Пока я рассматривал деревню-гостиницу, разыскался администратор, он же бармен, он же портье и носильщик. Молодой красавец, похожий сразу на всех героев пазолиниевского "Цветка тысячи и одной ночи", вынырнул откуда-то из-под песков, схватил мои вещи и потащил их в одну из хижин. Он даже не спросил моего имени (не говоря уже о паспорте), впрочем, назвал свое — Али.

Мое обиталище состояло из комнаты с большой кроватью, покрытой домотканым шерстяным покрывалом, и парой деревянных столиков; из ванной и террасы с тростниковыми столом и креслами. Глиняный пол в комнате был устлан берберскими верблюжьими ковриками. На полках и столиках расставлены свечи в подсвечниках, в стены воткнуты крючья для вещей.
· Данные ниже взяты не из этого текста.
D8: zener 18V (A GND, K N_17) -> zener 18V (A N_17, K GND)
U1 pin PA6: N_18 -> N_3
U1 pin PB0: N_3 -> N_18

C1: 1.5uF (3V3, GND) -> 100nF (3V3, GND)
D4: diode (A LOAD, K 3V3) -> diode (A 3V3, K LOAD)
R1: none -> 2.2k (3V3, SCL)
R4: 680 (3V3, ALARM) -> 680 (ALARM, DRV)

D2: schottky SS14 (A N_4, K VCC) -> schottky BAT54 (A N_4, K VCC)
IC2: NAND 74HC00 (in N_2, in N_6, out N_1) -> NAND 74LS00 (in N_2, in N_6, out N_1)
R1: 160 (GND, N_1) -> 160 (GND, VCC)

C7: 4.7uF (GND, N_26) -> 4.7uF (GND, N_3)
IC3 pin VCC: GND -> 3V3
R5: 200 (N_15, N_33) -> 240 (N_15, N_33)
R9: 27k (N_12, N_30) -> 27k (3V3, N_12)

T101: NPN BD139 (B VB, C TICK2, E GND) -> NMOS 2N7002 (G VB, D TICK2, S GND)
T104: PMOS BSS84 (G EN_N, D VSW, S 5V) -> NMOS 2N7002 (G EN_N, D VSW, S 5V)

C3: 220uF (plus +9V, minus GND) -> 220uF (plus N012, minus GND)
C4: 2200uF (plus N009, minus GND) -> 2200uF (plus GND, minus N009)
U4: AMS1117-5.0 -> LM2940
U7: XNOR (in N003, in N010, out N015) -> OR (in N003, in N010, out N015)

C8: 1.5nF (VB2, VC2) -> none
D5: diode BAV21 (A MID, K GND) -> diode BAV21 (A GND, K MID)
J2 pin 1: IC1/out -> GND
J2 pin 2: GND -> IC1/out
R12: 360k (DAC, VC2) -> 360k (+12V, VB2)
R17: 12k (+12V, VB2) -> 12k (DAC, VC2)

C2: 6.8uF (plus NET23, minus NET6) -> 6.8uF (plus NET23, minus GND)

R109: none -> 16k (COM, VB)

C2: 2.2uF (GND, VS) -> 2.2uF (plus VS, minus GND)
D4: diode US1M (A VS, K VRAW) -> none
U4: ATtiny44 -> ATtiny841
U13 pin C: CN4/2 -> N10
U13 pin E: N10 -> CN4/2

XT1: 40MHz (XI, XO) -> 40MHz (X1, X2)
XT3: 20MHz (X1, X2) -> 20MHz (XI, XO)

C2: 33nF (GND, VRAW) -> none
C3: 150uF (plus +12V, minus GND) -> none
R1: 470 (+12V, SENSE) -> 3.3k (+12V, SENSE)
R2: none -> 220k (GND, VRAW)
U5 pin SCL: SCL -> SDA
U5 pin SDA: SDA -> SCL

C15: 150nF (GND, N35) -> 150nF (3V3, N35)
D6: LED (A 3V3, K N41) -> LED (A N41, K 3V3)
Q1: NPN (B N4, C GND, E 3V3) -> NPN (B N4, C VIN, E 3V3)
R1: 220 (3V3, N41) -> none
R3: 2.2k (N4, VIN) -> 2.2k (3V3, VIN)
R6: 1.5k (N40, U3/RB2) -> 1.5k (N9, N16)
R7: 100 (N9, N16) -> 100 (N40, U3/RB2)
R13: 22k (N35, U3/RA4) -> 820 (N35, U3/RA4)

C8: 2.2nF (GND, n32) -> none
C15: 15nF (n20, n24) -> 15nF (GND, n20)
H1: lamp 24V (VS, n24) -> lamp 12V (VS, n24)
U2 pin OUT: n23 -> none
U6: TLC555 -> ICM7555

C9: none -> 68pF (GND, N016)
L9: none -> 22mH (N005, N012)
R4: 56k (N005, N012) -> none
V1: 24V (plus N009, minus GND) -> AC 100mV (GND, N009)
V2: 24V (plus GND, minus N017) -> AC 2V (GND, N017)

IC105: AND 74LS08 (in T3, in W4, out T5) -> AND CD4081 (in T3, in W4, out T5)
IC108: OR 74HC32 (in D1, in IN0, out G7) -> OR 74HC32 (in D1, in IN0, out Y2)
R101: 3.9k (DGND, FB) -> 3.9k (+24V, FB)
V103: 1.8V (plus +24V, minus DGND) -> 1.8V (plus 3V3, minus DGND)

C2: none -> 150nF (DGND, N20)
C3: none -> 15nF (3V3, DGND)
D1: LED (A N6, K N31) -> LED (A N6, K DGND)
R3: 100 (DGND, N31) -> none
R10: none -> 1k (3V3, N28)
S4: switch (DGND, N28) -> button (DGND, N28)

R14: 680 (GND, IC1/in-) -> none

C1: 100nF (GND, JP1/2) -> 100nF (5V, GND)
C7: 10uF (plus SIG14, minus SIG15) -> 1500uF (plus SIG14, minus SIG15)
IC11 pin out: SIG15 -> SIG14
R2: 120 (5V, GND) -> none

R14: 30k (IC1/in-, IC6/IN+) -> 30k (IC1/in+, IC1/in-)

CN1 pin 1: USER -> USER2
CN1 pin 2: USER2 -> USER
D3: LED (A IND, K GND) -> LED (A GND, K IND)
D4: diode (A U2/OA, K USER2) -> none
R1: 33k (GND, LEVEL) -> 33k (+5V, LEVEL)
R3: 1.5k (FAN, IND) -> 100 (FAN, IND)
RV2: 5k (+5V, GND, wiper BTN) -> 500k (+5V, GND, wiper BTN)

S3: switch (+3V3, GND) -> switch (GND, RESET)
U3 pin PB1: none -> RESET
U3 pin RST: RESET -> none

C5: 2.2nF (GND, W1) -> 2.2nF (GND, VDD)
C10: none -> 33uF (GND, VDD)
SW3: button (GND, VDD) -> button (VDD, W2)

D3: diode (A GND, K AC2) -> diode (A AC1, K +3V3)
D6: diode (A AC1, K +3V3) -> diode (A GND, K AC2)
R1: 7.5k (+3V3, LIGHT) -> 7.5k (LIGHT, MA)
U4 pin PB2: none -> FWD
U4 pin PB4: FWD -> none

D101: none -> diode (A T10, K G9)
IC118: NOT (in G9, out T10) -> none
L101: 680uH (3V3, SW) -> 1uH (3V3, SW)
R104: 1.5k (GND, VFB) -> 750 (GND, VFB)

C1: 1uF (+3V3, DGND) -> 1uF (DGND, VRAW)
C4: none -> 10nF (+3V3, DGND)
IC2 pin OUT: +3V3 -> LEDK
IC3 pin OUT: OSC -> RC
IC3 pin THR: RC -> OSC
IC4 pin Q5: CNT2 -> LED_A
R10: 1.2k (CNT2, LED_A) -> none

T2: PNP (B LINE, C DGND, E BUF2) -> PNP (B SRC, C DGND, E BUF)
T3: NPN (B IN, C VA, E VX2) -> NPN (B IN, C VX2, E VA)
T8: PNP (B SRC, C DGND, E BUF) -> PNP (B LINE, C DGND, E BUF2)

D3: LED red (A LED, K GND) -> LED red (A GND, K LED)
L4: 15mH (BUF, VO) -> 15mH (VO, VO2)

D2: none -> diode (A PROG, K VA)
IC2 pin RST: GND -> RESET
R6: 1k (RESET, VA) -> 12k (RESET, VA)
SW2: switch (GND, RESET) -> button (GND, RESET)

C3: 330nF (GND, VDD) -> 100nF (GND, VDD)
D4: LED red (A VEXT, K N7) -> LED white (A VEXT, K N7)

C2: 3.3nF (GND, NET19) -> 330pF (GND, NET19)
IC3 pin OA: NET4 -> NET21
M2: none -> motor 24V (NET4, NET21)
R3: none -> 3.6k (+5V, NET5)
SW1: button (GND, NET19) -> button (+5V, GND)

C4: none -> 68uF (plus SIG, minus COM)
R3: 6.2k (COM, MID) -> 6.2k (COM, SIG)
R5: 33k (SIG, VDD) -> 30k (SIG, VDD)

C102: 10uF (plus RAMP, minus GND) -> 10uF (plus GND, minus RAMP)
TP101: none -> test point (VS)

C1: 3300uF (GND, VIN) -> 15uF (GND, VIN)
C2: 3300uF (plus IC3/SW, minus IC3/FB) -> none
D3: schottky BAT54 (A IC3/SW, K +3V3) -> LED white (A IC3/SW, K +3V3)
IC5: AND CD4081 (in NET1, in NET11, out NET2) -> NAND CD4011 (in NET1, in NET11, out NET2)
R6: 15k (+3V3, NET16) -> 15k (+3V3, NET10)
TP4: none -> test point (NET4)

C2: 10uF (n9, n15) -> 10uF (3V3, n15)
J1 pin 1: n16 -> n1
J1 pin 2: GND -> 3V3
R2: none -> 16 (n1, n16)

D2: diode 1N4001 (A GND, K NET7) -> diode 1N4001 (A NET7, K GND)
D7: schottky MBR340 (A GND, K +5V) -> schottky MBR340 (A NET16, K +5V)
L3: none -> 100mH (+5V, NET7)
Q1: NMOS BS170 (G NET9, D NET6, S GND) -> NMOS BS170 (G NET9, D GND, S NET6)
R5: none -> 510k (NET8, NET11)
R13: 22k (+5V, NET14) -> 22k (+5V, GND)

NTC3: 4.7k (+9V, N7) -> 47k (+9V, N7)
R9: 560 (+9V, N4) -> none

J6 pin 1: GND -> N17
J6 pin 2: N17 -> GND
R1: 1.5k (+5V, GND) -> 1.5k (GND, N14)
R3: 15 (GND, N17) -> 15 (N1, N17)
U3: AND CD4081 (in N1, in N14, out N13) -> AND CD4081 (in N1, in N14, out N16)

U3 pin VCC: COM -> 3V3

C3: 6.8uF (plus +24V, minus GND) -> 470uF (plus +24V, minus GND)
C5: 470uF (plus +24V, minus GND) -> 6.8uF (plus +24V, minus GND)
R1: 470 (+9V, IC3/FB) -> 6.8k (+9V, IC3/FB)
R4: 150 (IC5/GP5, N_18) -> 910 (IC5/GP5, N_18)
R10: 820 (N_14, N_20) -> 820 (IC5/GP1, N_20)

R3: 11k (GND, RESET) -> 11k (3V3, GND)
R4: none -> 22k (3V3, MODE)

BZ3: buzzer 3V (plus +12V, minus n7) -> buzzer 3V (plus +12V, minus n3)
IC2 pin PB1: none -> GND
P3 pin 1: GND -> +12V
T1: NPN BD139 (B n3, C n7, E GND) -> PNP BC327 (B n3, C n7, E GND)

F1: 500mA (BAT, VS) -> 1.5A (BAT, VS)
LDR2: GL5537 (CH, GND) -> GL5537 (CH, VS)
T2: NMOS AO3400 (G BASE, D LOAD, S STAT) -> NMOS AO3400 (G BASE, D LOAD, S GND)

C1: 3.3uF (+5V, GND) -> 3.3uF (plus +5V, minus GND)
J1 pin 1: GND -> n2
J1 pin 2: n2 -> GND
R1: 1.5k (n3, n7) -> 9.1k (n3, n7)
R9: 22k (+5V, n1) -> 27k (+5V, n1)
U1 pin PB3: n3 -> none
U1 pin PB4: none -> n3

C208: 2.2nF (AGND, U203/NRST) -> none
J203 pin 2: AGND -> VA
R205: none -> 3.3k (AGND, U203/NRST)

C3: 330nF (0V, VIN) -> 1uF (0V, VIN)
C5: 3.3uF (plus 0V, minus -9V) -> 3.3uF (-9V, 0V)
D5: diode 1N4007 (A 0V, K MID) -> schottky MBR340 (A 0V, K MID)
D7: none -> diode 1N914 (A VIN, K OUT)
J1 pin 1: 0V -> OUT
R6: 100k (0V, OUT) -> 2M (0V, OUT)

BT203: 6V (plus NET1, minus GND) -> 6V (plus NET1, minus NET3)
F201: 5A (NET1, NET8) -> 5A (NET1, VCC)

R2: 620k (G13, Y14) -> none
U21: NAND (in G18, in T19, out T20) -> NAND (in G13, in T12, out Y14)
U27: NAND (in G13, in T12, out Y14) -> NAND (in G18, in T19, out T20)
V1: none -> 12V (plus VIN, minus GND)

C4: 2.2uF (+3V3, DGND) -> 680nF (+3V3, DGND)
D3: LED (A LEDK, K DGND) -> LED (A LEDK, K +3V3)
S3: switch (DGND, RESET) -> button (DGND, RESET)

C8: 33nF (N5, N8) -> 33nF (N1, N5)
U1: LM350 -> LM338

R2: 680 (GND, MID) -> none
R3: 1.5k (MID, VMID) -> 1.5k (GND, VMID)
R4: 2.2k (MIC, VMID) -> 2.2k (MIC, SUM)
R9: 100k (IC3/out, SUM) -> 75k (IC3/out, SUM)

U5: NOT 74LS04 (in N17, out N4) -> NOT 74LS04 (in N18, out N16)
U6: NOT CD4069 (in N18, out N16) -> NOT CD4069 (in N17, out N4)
Освоившись, я пошел на рекогносцировку. Для начала я влез на крышу собственного жилища, обнаружив на ней бар. На вырезанной из глыбы соли барной стойке стояли кривобокие стаканы, произведенные местным стеклодувом. Тут явно выпивали вечерами, в ожидании ужина, и столь близкое соседство с питейным заведением не могло не вдохновлять. Неподалеку от своего бара я увидел самый большой дом гостиницы-деревни — двухэтажные королевские апартаменты. Именно в них останавливался принц Чарльз, из их окон смотрел, медитируя, на подступающие дюны. А вот бельгийская королева оказалась дамой скромной: ее величество провела в Сиве целую неделю, довольствуясь относительно небольшим номером в две комнаты, причем спала она не в огромной двуспальной кровати, а на небольшом топчане, предусмотрительно поставленном во вторую комнату на случай наличия ребенка или охранника. В принципе, любые номера Adrere Amellal — а они все разные — достойны внимания. Из меньших по размеру, может оказаться, открывается лучший вид (как из моего, к примеру), а кровати везде примерно одинаковые. Вечером же размер комнаты вообще перестает играть какое бы то ни было значение. Здесь нет электричества (только холодильник питается от небольшого генератора), и после захода гостиница погружается в романтическую темноту. Номера освещаются свечами (вот зачем такое их количество было расставлено по моей комнате), обеденный зал — керосиновыми лампами, территория — масляными факелами и луной, в полнолуние огромной, как нигде в мире.

Обеденных комнат в Adrere Amellal несколько. В среднем сюда приезжают на четыре-пять дней, и по мысли владельца каждый вечер гости должны ужинать в новой столовой, не повторяясь. Завтракают гости Adrere Amellal на одной из террас, а обед подается у бассейна, наполненного минеральной водой из подземного источника.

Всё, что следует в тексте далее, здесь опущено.